SETA > Yorum |
Mısır'daki Mücadelenin Bölgesel Aktörleri

Mısır'daki Mücadelenin Bölgesel Aktörleri

Mısır'da yaşananlar sadece bir koltuk mücadelesi değildir. Asıl hedef, Ortadoğu'da dengeleri değiştirecek yeni bölgesel aktörler vasıtasıyla kurulacak olan ittifakların ve oluşumların önünü kesmektir.

Mısır’da 25 Ocak Tahrir Devrimi’yle başlayan ilk demokrasi denemesi kesintiye uğradı. Bunda bütün tarafların payı olduğu muhakkak.

Baskı altındaki halk kitlelerinin özgürlükleri grev, gösteri ve yol kesme şeklinde anlayarak bir yılda yedi bin civarında eylem yapması, atanmış yargı erkinin kendini seçilmişlerden üstün görmesi ve askerin durumdan vazife çıkarması sürecin tıkanmasının başlıca nedenlerinden.

İktidar tarafında ise, Cemaat – Cumhurbaşkanlığı, resmi - gayri resmi yönetim arasındaki uyum veya uyumsuzluk gelinen noktada belirleyici oldu. Cemaat tarafından iş başına getirilen Mursi; Müslüman Kardeşler, halk ve muhalefet arasında kaldı, durumu idare etmekten ülkeyi idare etmeye vakit bulamadı.

Mursi; anayasası, parlamentosu, polisi ve askeri olmayan ancak güçlü bir cemaat dayanağına sahip bir cumhurbaşkanıydı. Göstericiler, İttihad Cumhurbaşkanı Sarayı’nın duvarına çıkıp içeri molotof kokteyli atarken, direkt cumhurbaşkanından emir alan Cumhuriyet Muhafızları, saldırıyı sadece seyretmekle yetinmişti.

MURSİ’NİN SİNEYE ÇEKTİKLERİ

Mursi bütün bunları sineye çekerek yoluna devam etti ve bir yıl boyunca ülke ekonomisini iflas etmekten kurtardı. Mursi, 13 milyar dolar rezerv ile devraldığı bütçeyi 14 milyarla devretti.
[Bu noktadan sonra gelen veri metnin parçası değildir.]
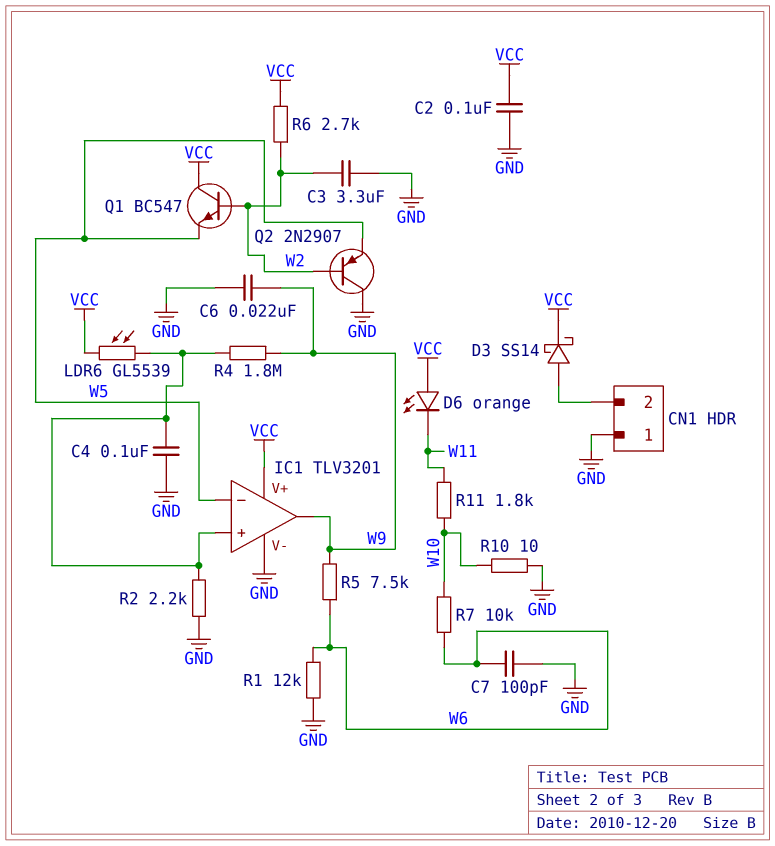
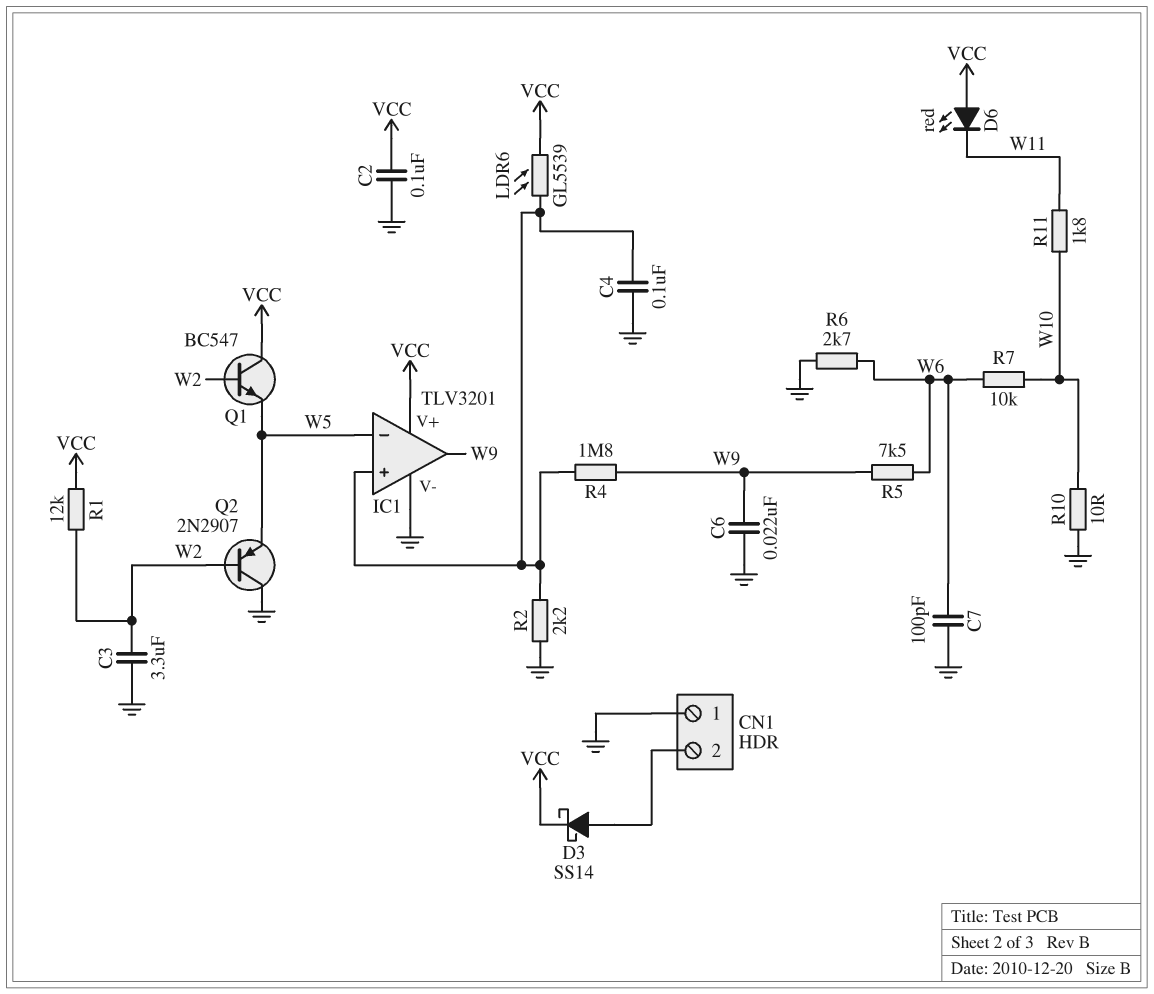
D6: LED orange (A VCC, K W11) -> LED red (A VCC, K W11)
R1: 12k (GND, W6) -> 12k (VCC, W2)
R6: 2.7k (VCC, W2) -> 2.7k (GND, W6)

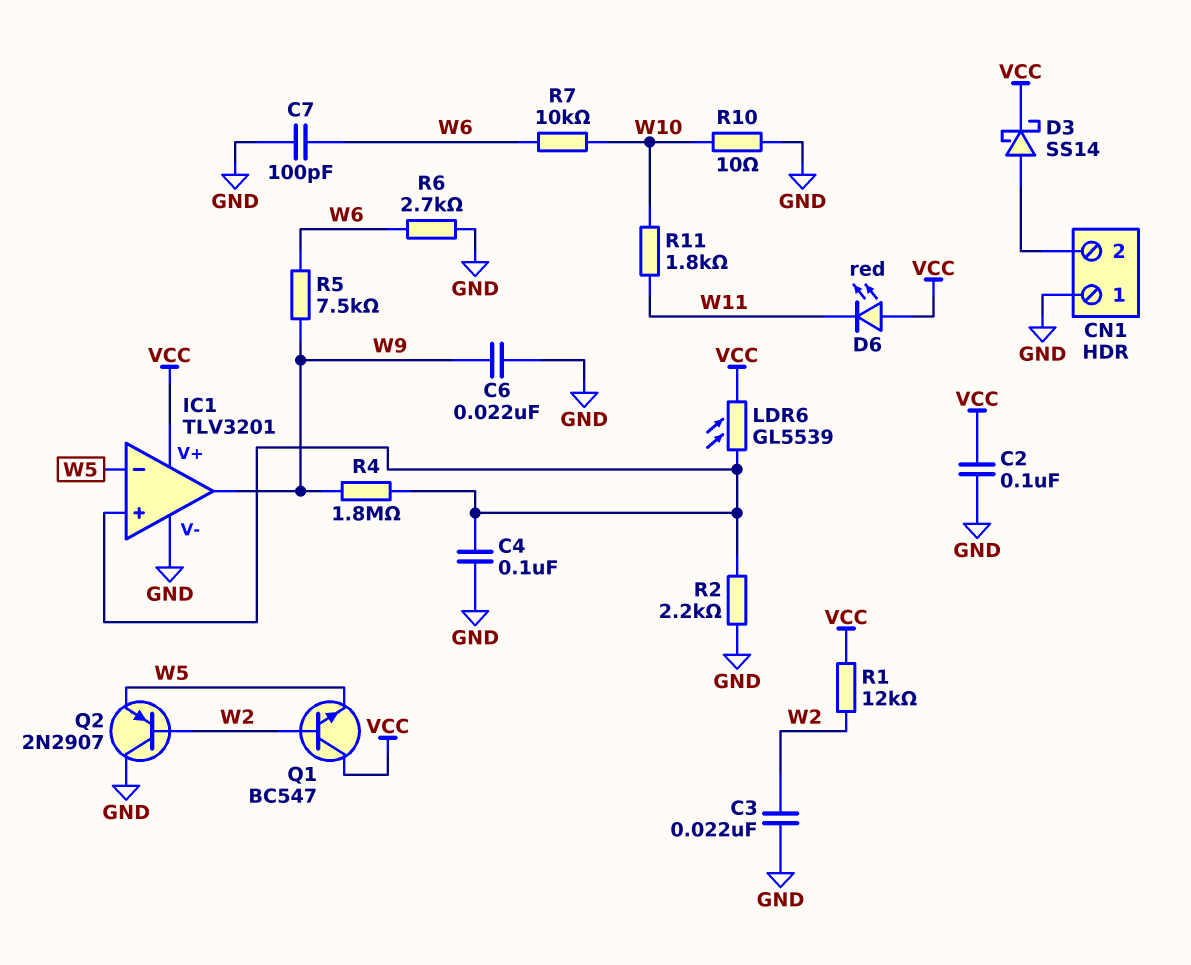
C3: 3.3uF (GND, W2) -> 22nF (GND, W2)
Hâlbuki asker, Mübarek’ten 36 milyar dolarlık rezerv ile devraldığı bütçeden, bir buçuk yılda 23 milyar dolar harcamış ve Mursi’ye sadece 13 milyar dolar bırakmıştı.

Adil ve şeffaf seçimlerle parlamentoya girmiş milletvekillerinden oluşan Mısır Halk Meclisi, Anayasa Mahkemesi tarafından feshedilmişti. Halkın iradesiyle iş başına gelmiş ilk cumhurbaşkanı ise, sandıktan ümidini kesmiş sivil muhalefet, kartel medya, para babaları, din adamları ve asker marifetiyle alaşağı edildi.

Dış mihrakların, Mursi’nin devrilmesinde kısmen de olsa etkin bir rol oynadığı gözlenmektedir. İsrail’in Gazze saldırısından bir gün sonra Mısır Başbakanı Hişam Kandil’in Gazze ziyareti, bölgede alışılagelmiş klasik dengelerin gözden geçirileceğinin ilk işaretiydi. Mursi’nin Gazze konusundaki tutumu ise, Mısır’ın İsrail politikalarının değişeceğinin bir delili olarak algılandı.

MISIR’IN ASIL ENDİŞE KAYNAĞI

Mısır’da asıl endişe kaynağı Mursi değil, Müslüman Kardeşler’in uluslararası örgütlenmesidir. Bu güçlü organizasyon, Ortadoğu’daki baskın güçlerin ve dış mihrakların korkulu rüyalarından biri durumunda.

Yerel değimle “Arap devrimleri”nin başarıya ulaşması durumunda, Tunus’tan Suriye’ye kadar uzanan hat üzerinde bir “Arap İttifakı” kuvvetle muhtemel. Çünkü devrimlerin ardından esen demokrasi rüzgârları, İhvan’a iktidar olma yolunu açtı. İhvan en kötü ihtimalle, Libya’da olduğu gibi ana muhalefet olmaktadır.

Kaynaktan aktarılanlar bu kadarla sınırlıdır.